Sheanon Williams contributed to the Union's first shutout in league play Saturday vs CHI
Greg Carroccio/Sideline Photos

Williams Proves Quality in First Start

If ever evidence is needed to support the value of Philadelphia Union’s partnership with the Harrisburg City Islanders, Sheanon Williams provided it on Saturday night. Williams started and played the full 90 minutes at right back in a 1-0 win over the Chicago Fire, less than two weeks after joining Manager Peter Nowak’s side from the club’s USL PRO affiliate.

Williams may have simply been filling a void on the backline left by the injured Juan Diego González, but the impact of his first career start was felt nonetheless. The 20-year-old exhibited plenty of pace, enabling him to push forward on numerous occasions and track back in time to avoid being victimized by Chicago’s counter. After goalkeeper Brad Knighton lost a battle for possession with Patrick Nyarko at the edge of the box in the 65th minute, there was Williams at the near post to knock the subsequent service away from danger. The rookie’s throw-ins were also a weapon, with one rifle in the 10th minute nearly leading to a goal.

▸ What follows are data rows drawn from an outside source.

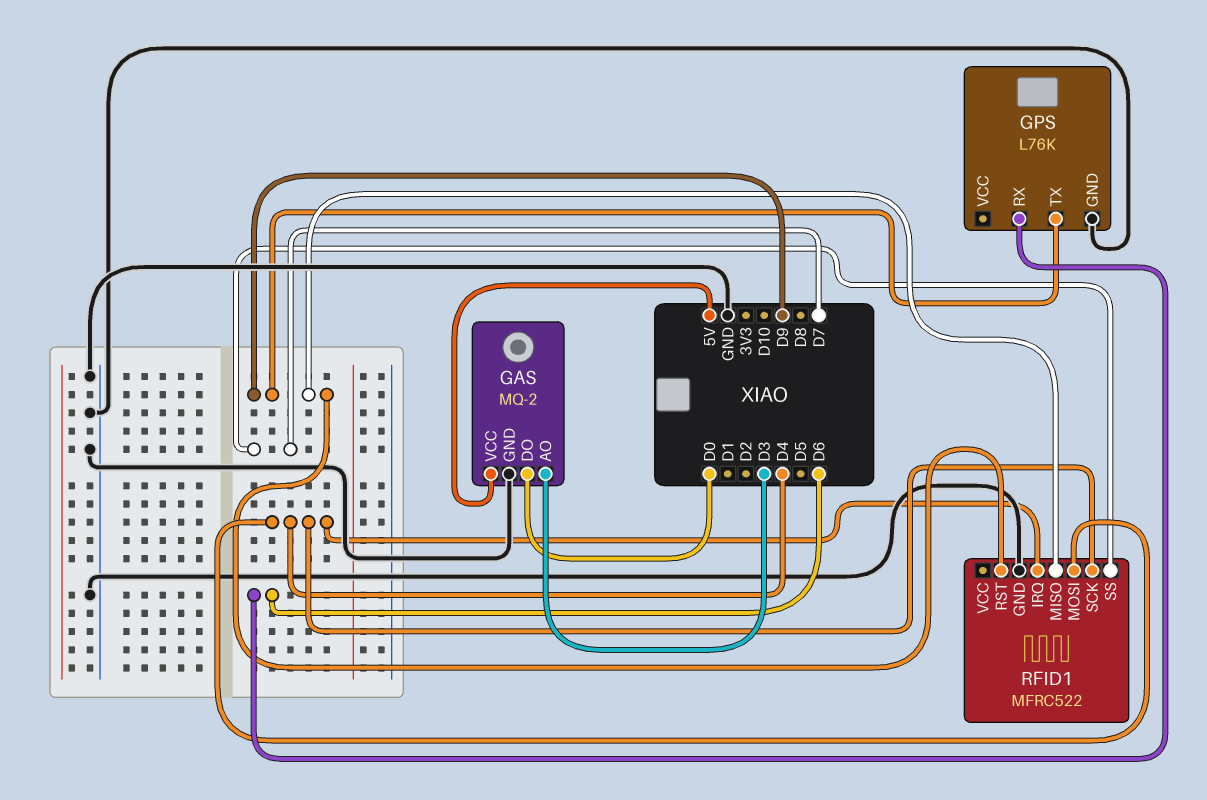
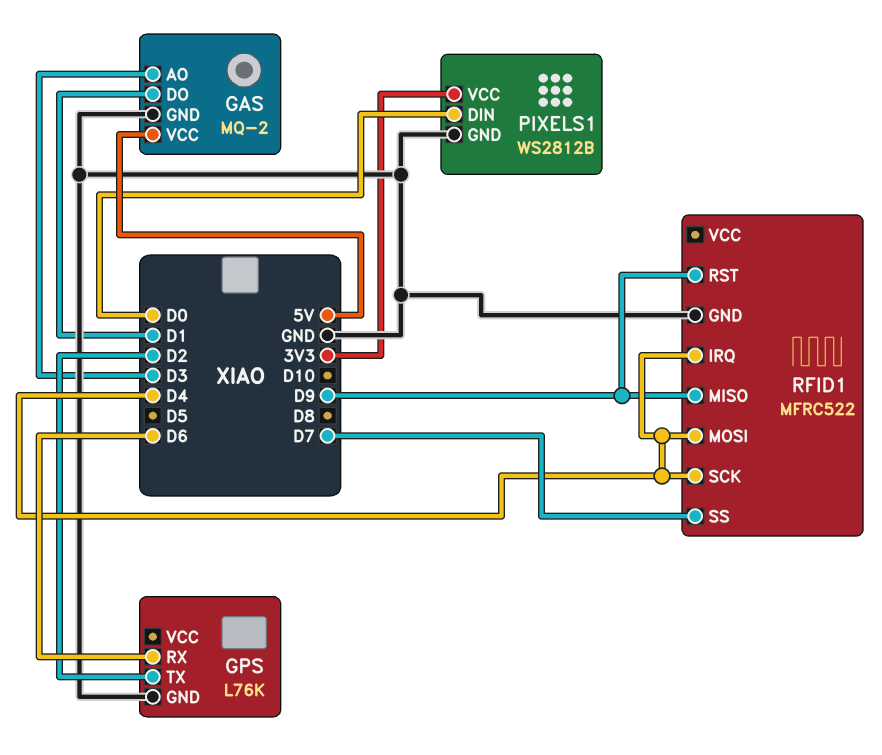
GAS pin DO: D0 -> D1
GPS pin TX: D9 -> D2
PIXELS1: none -> WS2812B
PIXELS1 pin DIN: none -> D0
PIXELS1 pin GND: none -> GND
PIXELS1 pin VCC: none -> 3V3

A natural attacker, Williams is still adjusting to life in the back, but Nowak was obviously pleased enough with his progress in training to insert him into the lineup for a critical Eastern Conference showdown.   

“It was a game day decision and Sheanon did very well the whole time during practice with us and he can play this position,” Nowak said after Saturday’s victory. “Of course, with Juan being out right now with the injury (there was an opportunity). He was quite effective.”

“Sometimes the play is a little too fast for him, but he is very young and he is going to develop in the right way. He is a very young man and has good qualities. [Coach John] Hackworth knows him very well from previous years, and we are fortunate to add him to our roster with the cooperation of the Islanders.”

Hackworth is familiar with Williams from the U.S. Under-17 National Team Residency Program, where the youngster played in two youth World Cups for the United States: the U-17 World Cup in Korea (2007) and the U-20 World Cup in Egypt (2009). No experience could’ve fully prepared him for his first MLS start, but Williams more than held his own after playing a full season in USL-2 (which has since been merged with USL-1 to form USL PRO).

“The level is a lot higher (than it was in USL-2) and the play is quicker,” Williams told on Monday. “You just have to try to step up and try to get on the level with all the rest of the players and just be aware and do the little things right.

“(The first start) was good. It just took a little while to settle in. I started to get more comfortable as the game went on and started to get better.”

[inline_node:287138]Saturday’s start was the culmination of a smooth assimilation process, with Williams adjusting well both to the caliber of play in MLS and his new surroundings.

“It’s been really great,” he said. “The guys, they’ve all helped me out - just little things and giving me little pointers and everything. Everybody’s just been a real help; the coaching staff, the medical staff, everybody here has acted like I’ve been here the whole time. It’s just been great.”

Despite playing in the second half of a friendly against Chivas Guadalajara, nothing compared to seeing his name in the starting XI for a regular season match.

“(The technical staff) just put the names up on the board and my name was up at right back,” Williams said. “I was nervous and excited, but it was good to see that coach had enough confidence in me. It was exciting. We had a full house and everybody was really supportive and the Sons of Ben were going crazy like always so it was good.”

Adding a promising young player already capable of playing at a starter’s level can only be a good thing for a club that was stocked with young talent well before his arrival. What’s more, as well as Williams played on Saturday, his age and limited experience as a defender suggest considerable room for improvement.

“I’ve played forward for a lot of years and then got switched to right back (with the Union),” Williams said. “It’s been a pretty good transition and I’ve adjusted pretty well to it. There’s always stuff to work on playing out of the back, and being more comfortable on the ball is definitely something that I’d like to get better at and keep improving.”

With González’s status uncertain for Wednesday’s match against San Jose, Williams may soon receive another dose of on-the-job training. With one career MLS start to his name and no goals allowed under his watch, the second former Islander on Philadelphia’s roster is focused on helping his new club secure three vital points.

“We’re just trying to do the little things and trying to get shutouts,” he said. “That’ll give us a chance to get points in these next few games and, you know, we definitely need them for a push to the playoffs. Obviously we’d like to be in the playoffs fighting for the MLS Cup in our first year, which would be an amazing accomplishment for the team.”